From: Wu Fengguang <fengguang.wu@intel.com>
To: <linux-fsdevel@vger.kernel.org>
Cc: Peter Zijlstra <a.p.zijlstra@chello.nl>,
Wu Fengguang <fengguang.wu@intel.com>
Cc: Andrew Morton <akpm@linux-foundation.org>
Cc: Jan Kara <jack@suse.cz>
Cc: Christoph Hellwig <hch@lst.de>
Cc: Dave Chinner <david@fromorbit.com>
Cc: Greg Thelen <gthelen@google.com>
Cc: Minchan Kim <minchan.kim@gmail.com>
Cc: Vivek Goyal <vgoyal@redhat.com>
Cc: Andrea Righi <arighi@develer.com>
Cc: linux-mm <linux-mm@kvack.org>
Cc: LKML <linux-kernel@vger.kernel.org>
Subject: [PATCH 03/18] writeback: dirty rate control
Date: Sun, 04 Sep 2011 09:53:08 +0800 [thread overview]
Message-ID: <20110904020914.980576896@intel.com> (raw)

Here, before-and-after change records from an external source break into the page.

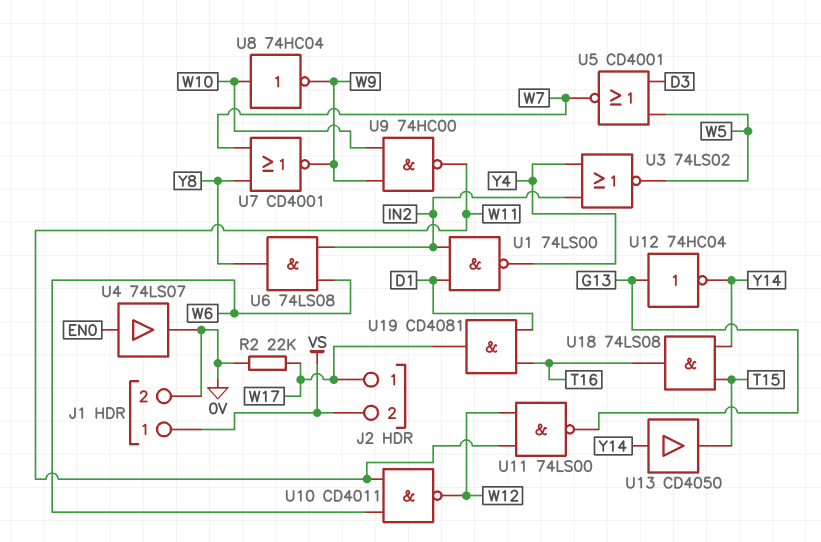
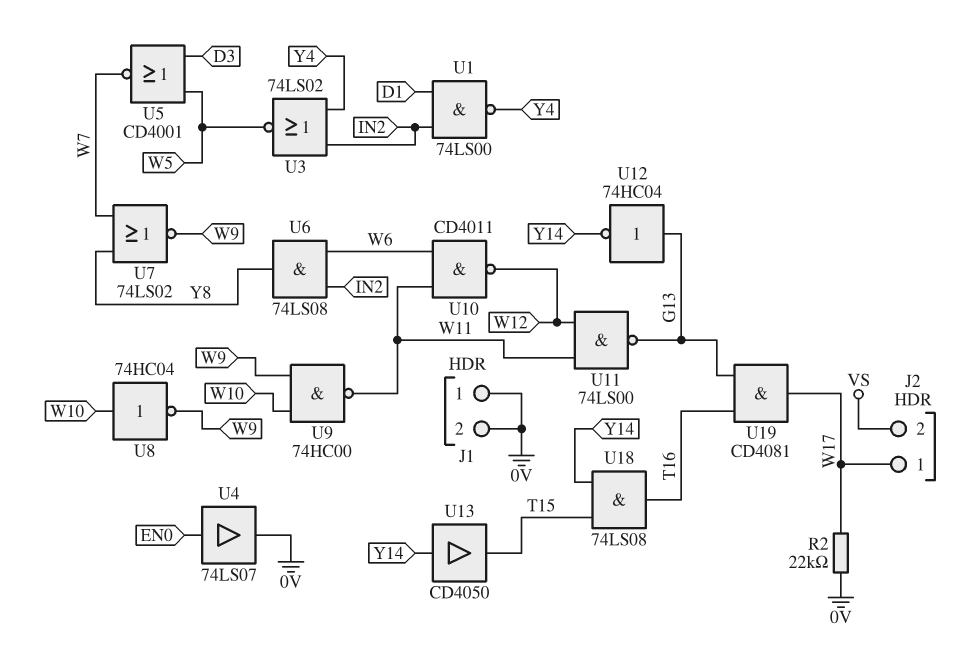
J1 pin 1: VS -> 0V
U7: NOR CD4001 (in W7, in Y8, out W9) -> NOR 74LS02 (in W7, in Y8, out W9)
U19: AND CD4081 (in D1, in T16, out W17) -> AND CD4081 (in G13, in T16, out W17)

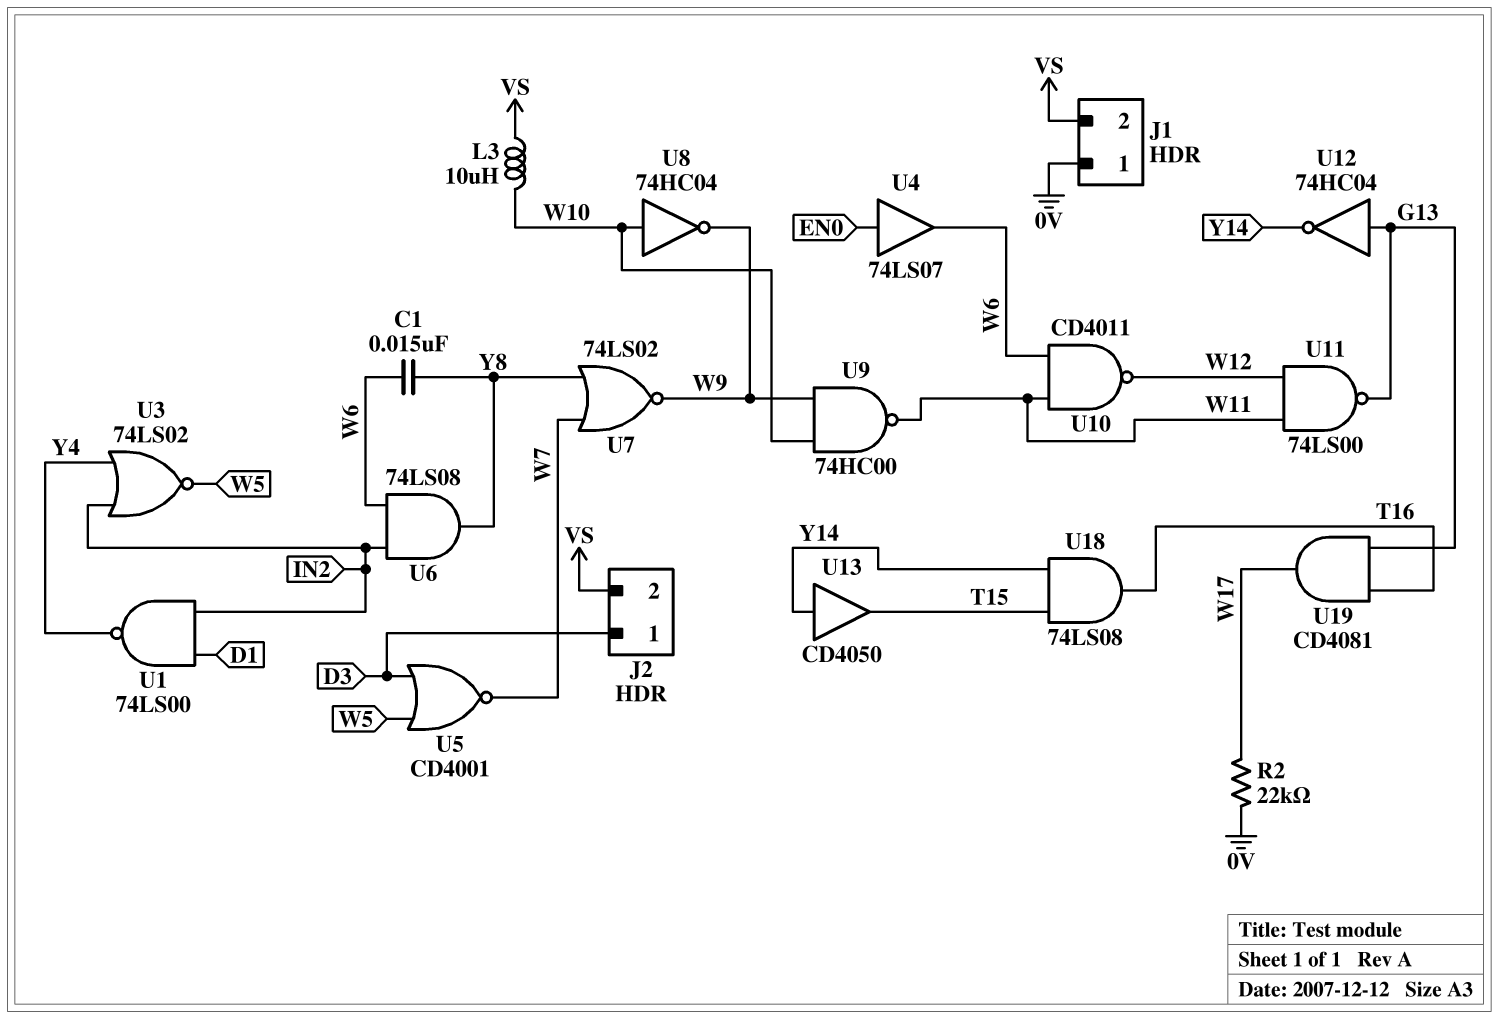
C1: none -> 15nF (W6, Y8)
J1 pin 2: 0V -> VS
J2 pin 1: W17 -> D3
L3: none -> 10uH (VS, W10)
U4: buffer 74LS07 (in EN0, out 0V) -> buffer 74LS07 (in EN0, out W6)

In-Reply-To: 20110904015305.367445271@intel.com
[-- Attachment #1: dirty-ratelimit --]
[-- Type: text/plain, Size: 10228 bytes --]
It's all about bdi->dirty_ratelimit, which aims to be (write_bw / N)
when there are N dd tasks.
On write() syscall, use bdi->dirty_ratelimit
============================================
balance_dirty_pages(pages_dirtied)
{
task_ratelimit = bdi->dirty_ratelimit * bdi_position_ratio();
pause = pages_dirtied / task_ratelimit;
sleep(pause);
}
On every 200ms, update bdi->dirty_ratelimit
===========================================
bdi_update_dirty_ratelimit()
{
task_ratelimit = bdi->dirty_ratelimit * bdi_position_ratio();
balanced_dirty_ratelimit = task_ratelimit * write_bw / dirty_rate;
bdi->dirty_ratelimit = balanced_dirty_ratelimit
}
Estimation of balanced bdi->dirty_ratelimit
===========================================
balanced task_ratelimit
-----------------------
balance_dirty_pages() needs to throttle tasks dirtying pages such that
the total amount of dirty pages stays below the specified dirty limit in
order to avoid memory deadlocks. Furthermore we desire fairness in that
tasks get throttled proportionally to the amount of pages they dirty.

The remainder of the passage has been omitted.